Bu doğrultuda 10 Ekim 2023 tarihinde Avrupa’da Kurdistan halkının dostlarının açıklamasıyla bir hamle süreci başlatılmıştır. Bu küresel bir hamledir. “Önder Apo’ya Özgürlük, Kürt Sorununa Çözüm” sloganıyla bu hamlenin startı verilmiştir. İlan edilen bu hamle bugün dünyanın her yerinde etkisini göstermektedir. Gösteriler yapılmakta, konferanslar düzenlenmekte, açıklamalarda bulunulmakta ve yürüyüşler yapılmaktadır. Bu demokratik siyaset zemininde, demokratik platformda dünya insanlığının geliştirdiği bir mücadeledir. Güney Amerika’da, Güney Afrika’da, Avrupa’da ve dünyanın farklı coğrafyasında geliştirilmektedir. Her gün geliştirilmeye de devam etmektedir. Ve bunların yaşanmadığı bir gün bile yok. Bununla birlikte Bakurê Kurdistan’da halk ayaktadır. Her gün, her tarafta gösteriler, “Özgürlük Yürüyüşleri” yapılmaktadır. Böylece Önder Apo mutlak tecrit edilirse, bu mücadele ‘biter’ yalanı bir kez daha iflas ettirilmiştir. Önder Apo’nun mutlak tecrit altında tutularak ‘sesinin duyulmayacağını’ düşünenlerin yanıldıkları bir kez daha gözler önüne serilmiştir.
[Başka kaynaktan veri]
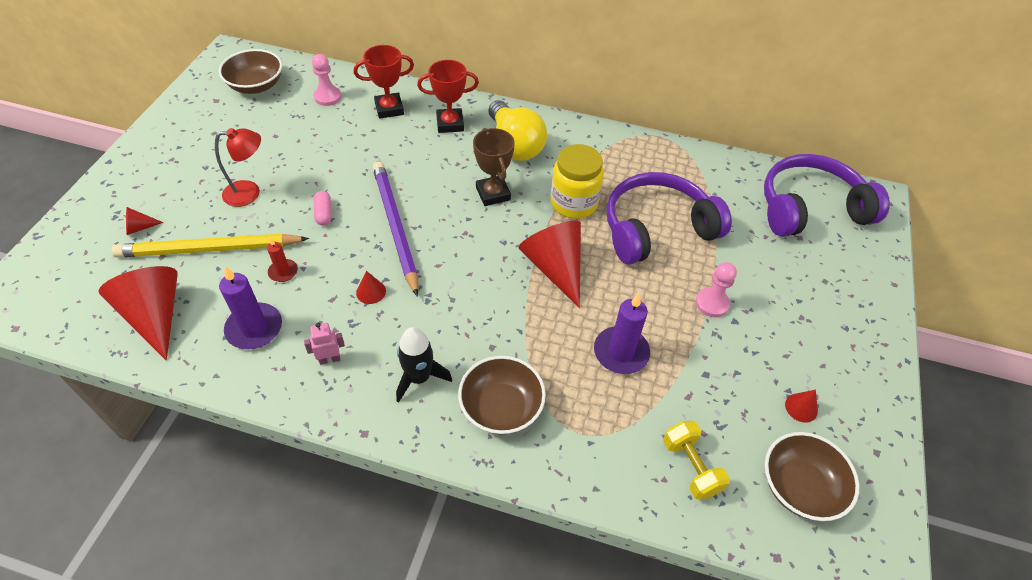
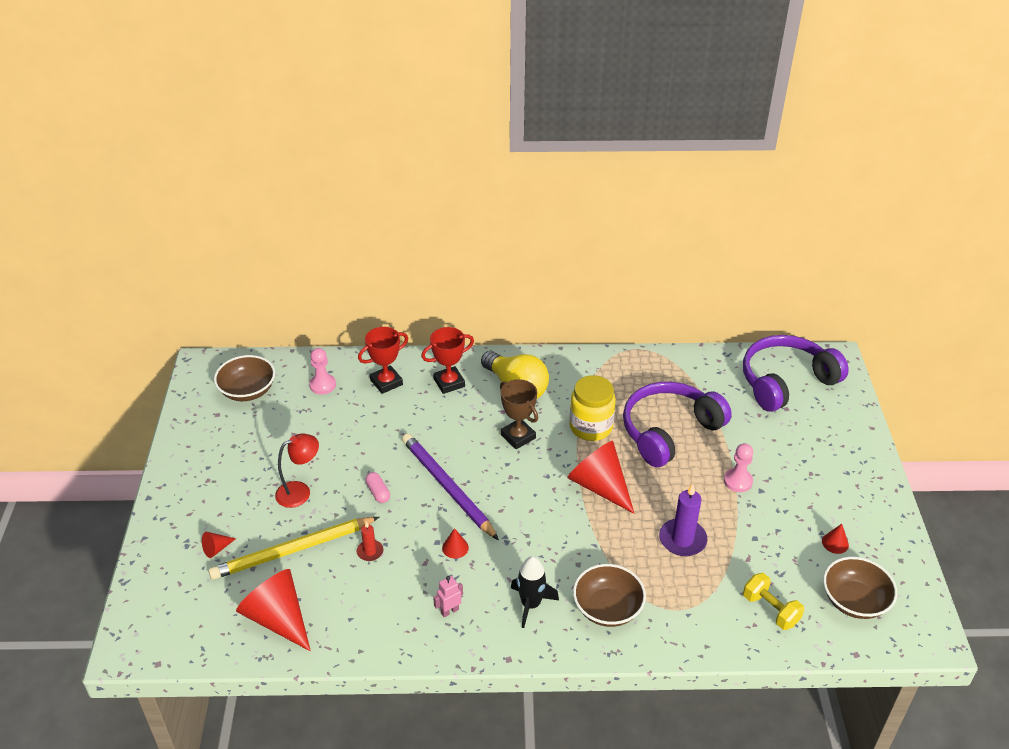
camera: 15 degrees left, 10 degrees down
(254, 328) = (371, 604): purple candle -> none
Aksine Önder Apo’nun düşünceleri, öğretisi bugün her zamankinden daha fazla yayılarak, etki gücünü arttırmıştır. Bu bile kendi başına, uluslararası komploya karşı nasıl bir duruş içerisinde olunması gerektiğini göstermektedir. Zindanlarda tutsaklar direnişleriyle, açlık grevleriyle, tutsak yakınları eylemlerde bulunarak direniyorlar. Böylesi bir gerçeklikle karşı karşıyayız. Gerillanın son derece büyük ve sarsıcı eylemleri var. NATO’nun desteğini almış, yasaklanmış taktik nükleer bombaları, kimyasal gazları kullanan bir orduya karşı büyük ve etkili bir savaş yürütüyor. Saldırılarda bulunuyor, savunma ve saldırı taktiğini iç içe uyguluyor, düşmanı kahreden darbeler vurarak, soykırımcı, sömürgeci TC devletini sarsıyor ve yalanlarını deşifre ediyor. Mersin’de Sarya ve Ruken, Ankara’da Erdal ve Rojhat arkadaşların eylemleri, nasıl bir ruhla böylesi bir mücadelenin geliştirileceğinin, yükseltileceğinin doğrudan bir göstergesi olma gibi çok tarihi bir anlam ifade ediyor. Tüm bunlar yeterli midir? Hayır. Uluslararası komplonun 25. yılına girerken bunun bilinciyle bir yaklaşım ve tutum içerisinde olmak, ona göre mücadeleyi çok daha ileri safhalara taşımak bir görev ve sorumluluk olarak önümüzde duruyor.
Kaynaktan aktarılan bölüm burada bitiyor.